Incidentally, the metal concentric stranded wire 4 is not necessarily limited to a cable having a soft coating on an annealed copper stranded wire conductor as in this embodiment, but may be, for example, a high tensile strength concentric bare stranded wire made of a different material. etc. may be used.

Reference numeral 7 denotes a connecting portion between the conductor 2 of the cable 1 and the conductor 5 of the flexible cable 4, which is made to have a load capacity of approximately 1 ton by inserting both conductors into a sleeve and compressing them.
The means for forming such a connection is the metal concentric strand 4 used.
Connection methods other than compression connection may be used depending on the characteristics of the connection.

8 is a flexible cable made from the covering layer 3 of the cable 1;

This is a valley-filling layer formed over the coating layer 6 of No. 4, and is formed so that the outer diameter becomes smaller in the direction of the tip. The valley filling layer 8 fills the difference in outer diameter between the cable 1 and the flexible cable 4 and
Although the purpose of preventing the cable 1 from getting caught on steps, etc., and the purpose of making the cable 1 waterproof and dustproof (if applicable), these are not necessarily indispensable for implementing the present invention.For example, the flexible If there is no large difference between the cross-sectional size of cable 4 and that of cable 1, and it is sufficient to simply consider waterproofing, dustproofing, etc., use cable 1.
It is also sufficient to cover only the vicinity of the ends. Note that the valley filling layer 8 of this embodiment is formed by tape processing.

When laying the cable 1 using the cable traction section of the present invention configured as described above, the traction rope is connected to the traction tool 9 and hoisted with a winch, etc., as in the case of ordinary cable installation. However, the cable is guided by concentric stranded metal wires that have small bending rigidity from bending to pulling, so it can be easily pulled even when there are small bends in the radius, narrow steps, etc. do.

Therefore, there are no cases in which the cable cannot be laid due to the tip of the cable getting caught in a narrow part, a stepped part, etc. in the laying route.

Furthermore, when the cable pulling section of the present invention is used, there is a great economical advantage because only the metal concentric strands need to be removed after installation.

[Effects of the Invention] As described above, the cable pulling section according to the present invention is of MA construction in which the metal concentric stranded wire having low bending rigidity near the cable is interposed and connected between the cable to be laid and the pulling tool. Therefore, the cable can be easily laid using the metal concentric strands as a guide even in a laying route with many bends, steps, narrow areas, etc., and the industrial value is extremely high.
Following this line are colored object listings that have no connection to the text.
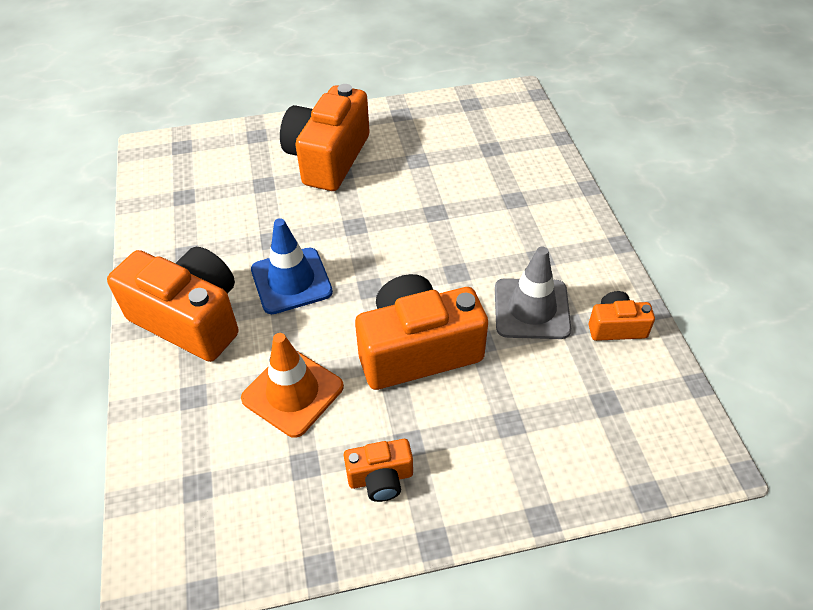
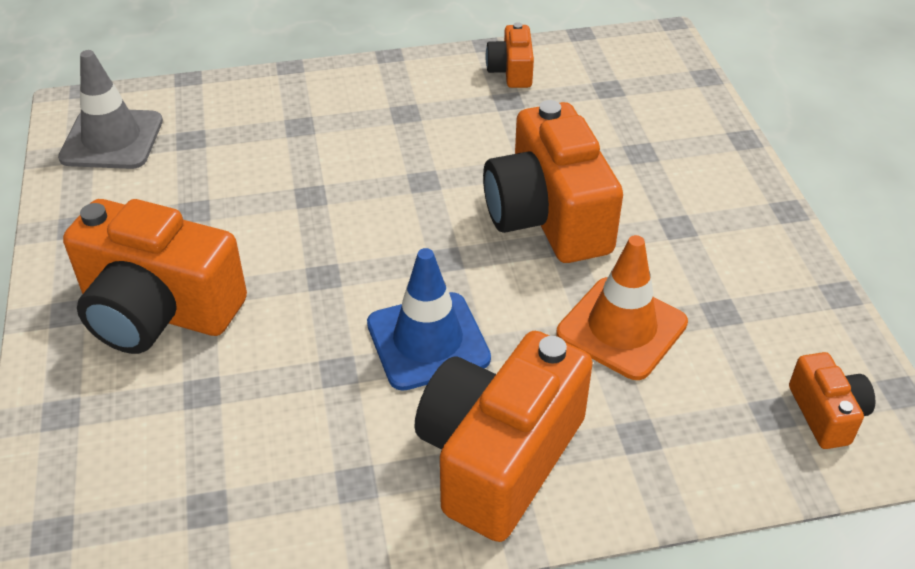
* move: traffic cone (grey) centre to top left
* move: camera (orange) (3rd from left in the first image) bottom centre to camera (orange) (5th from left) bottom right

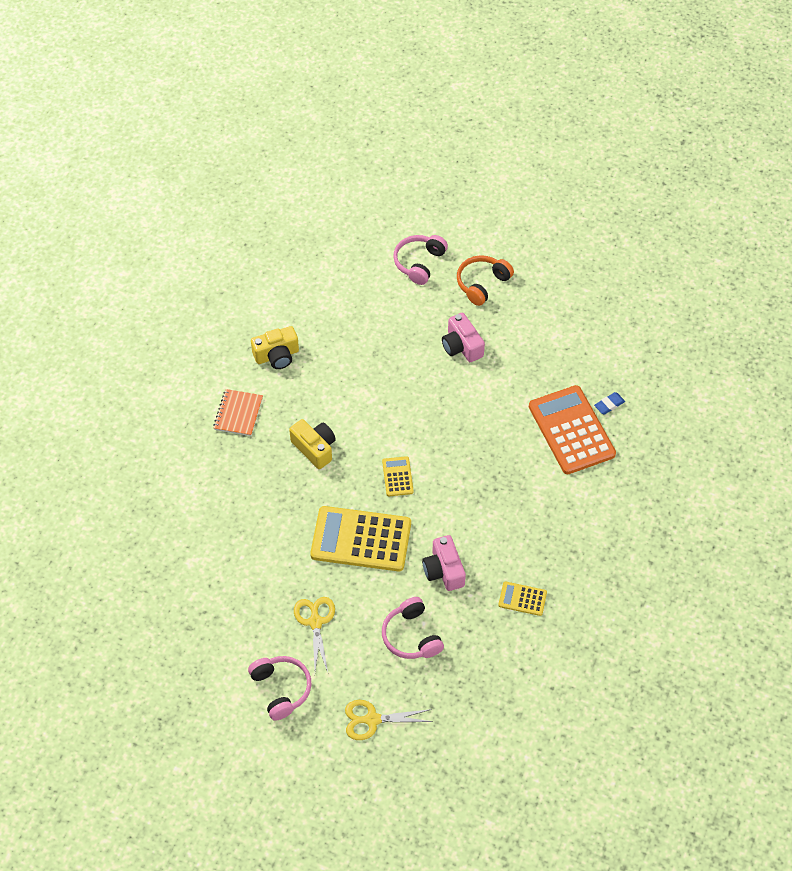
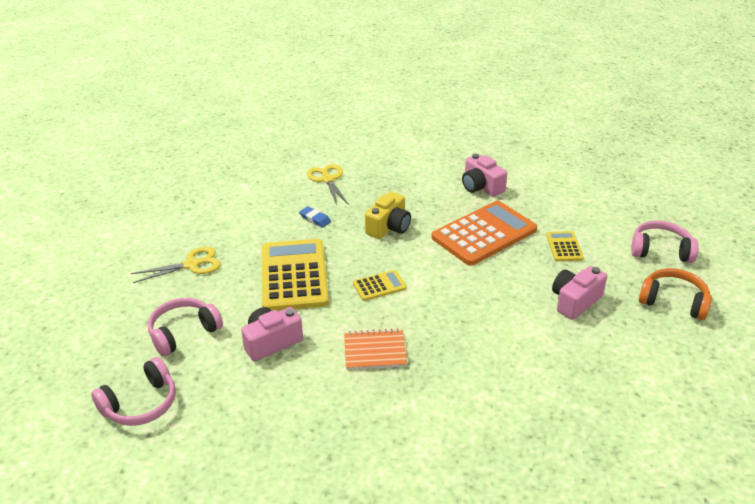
* move: headphones (pink) (1st from left) bottom centre to bottom left
* move: eraser (blue) middle right to centre
* move: scissors (yellow) (2nd from left) bottom centre to centre
* move: notebook (orange) middle left to bottom centre
* move: calculator (orange) middle right to centre
* recolor: camera (yellow) (1st from left) centre to camera (pink) (2nd from left) centre
* move: calculator (yellow) (3rd from left) bottom centre to middle right

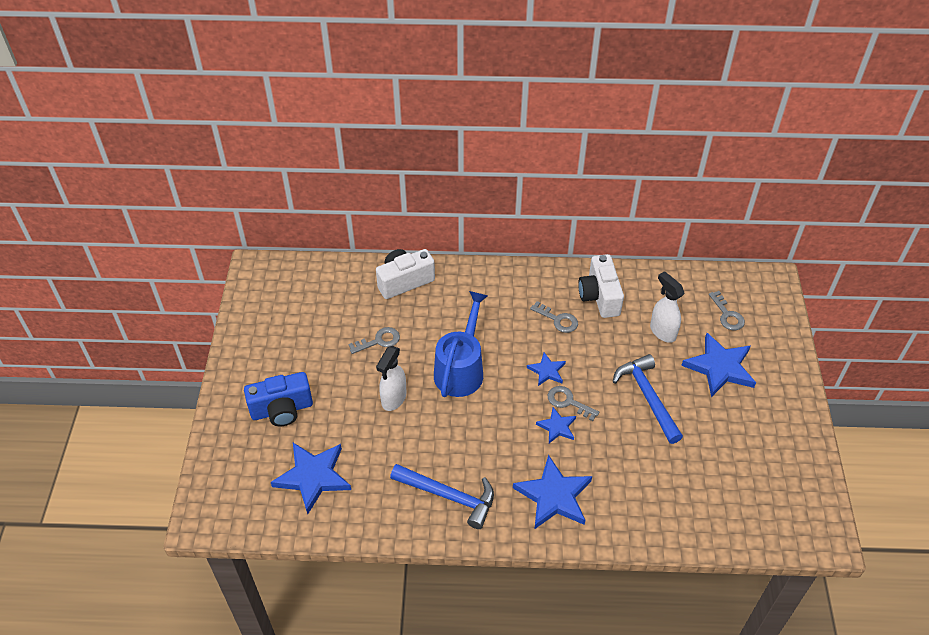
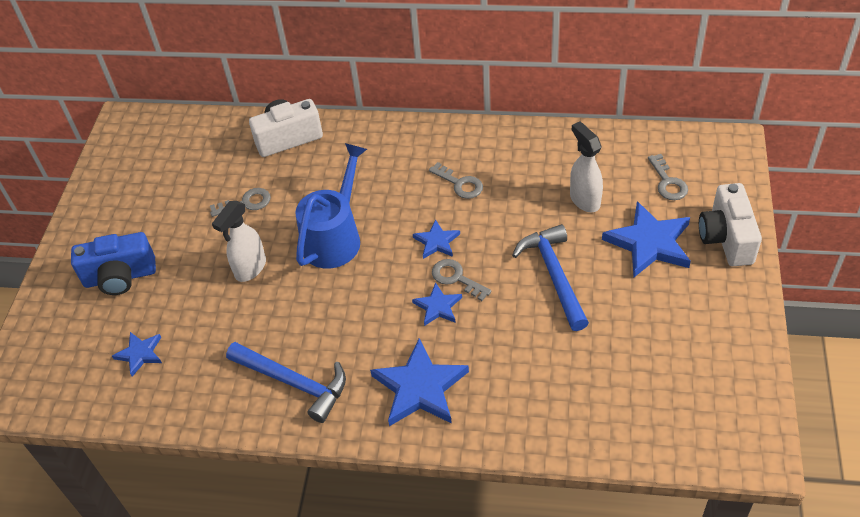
* resize: star (blue) (1st from left) bottom centre = bottom left x0.54
* move: camera (white) (2nd from left) centre to middle right

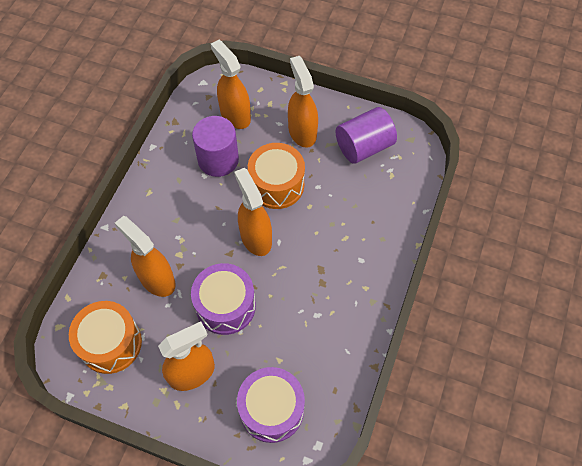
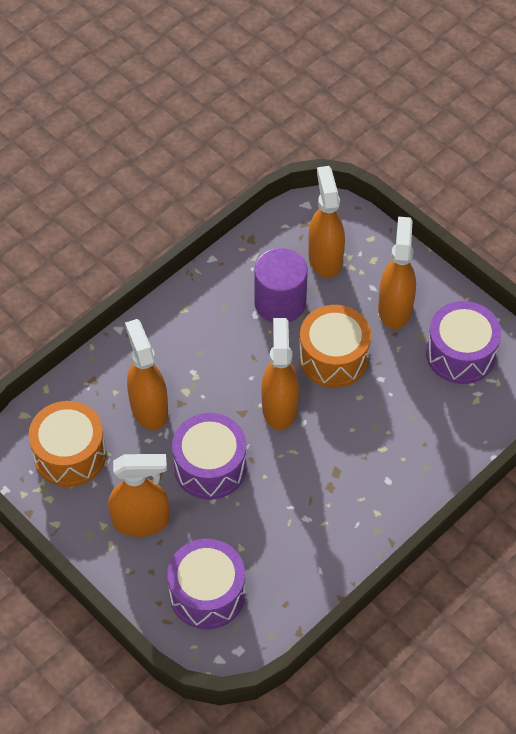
* replace: cylinder (purple) (2nd from left) top centre to drum (purple) (3rd from left) middle right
[Brief Description of the Drawings] Fig. 1 is an explanatory diagram showing an embodiment of a cable traction section according to the present invention, and Figs. 2 and 3 are diagrams showing a case where a cable is laid in a conduit using conventional technology. FIG. 3 is a diagram showing the state of a cable tip that goes down to a stepped portion, a bent portion, etc.; 1 Niblast cable, 2: Conductor, 3: Covering layer, 4: Flexible cable, 5: Conductor, 〇Two-liquid coating layer, 7: Connection part, 8: Valley filling layer, 9: Pulling layer. Fastener, 10: Pipe, 11: Rope, 12: Step part, 14: Bent part.

Claims (2)

[Claims] (1) A metal concentric stranded wire having a lower bending rigidity than that of the covered cable is installed between the exposed conductor end portion of the sheathed cable having a high bending rigidity and the traction device to be connected thereto. A traction section of a sheathed cable, characterized by an intervening connection. (2) The covered cable according to claim 1, wherein the covered cable with high bending rigidity is a high voltage cross-linked polyethylene insulated cable, and the metal concentric stranded wire with low bending rigidity is a vinyl insulated wire or cable. traction part.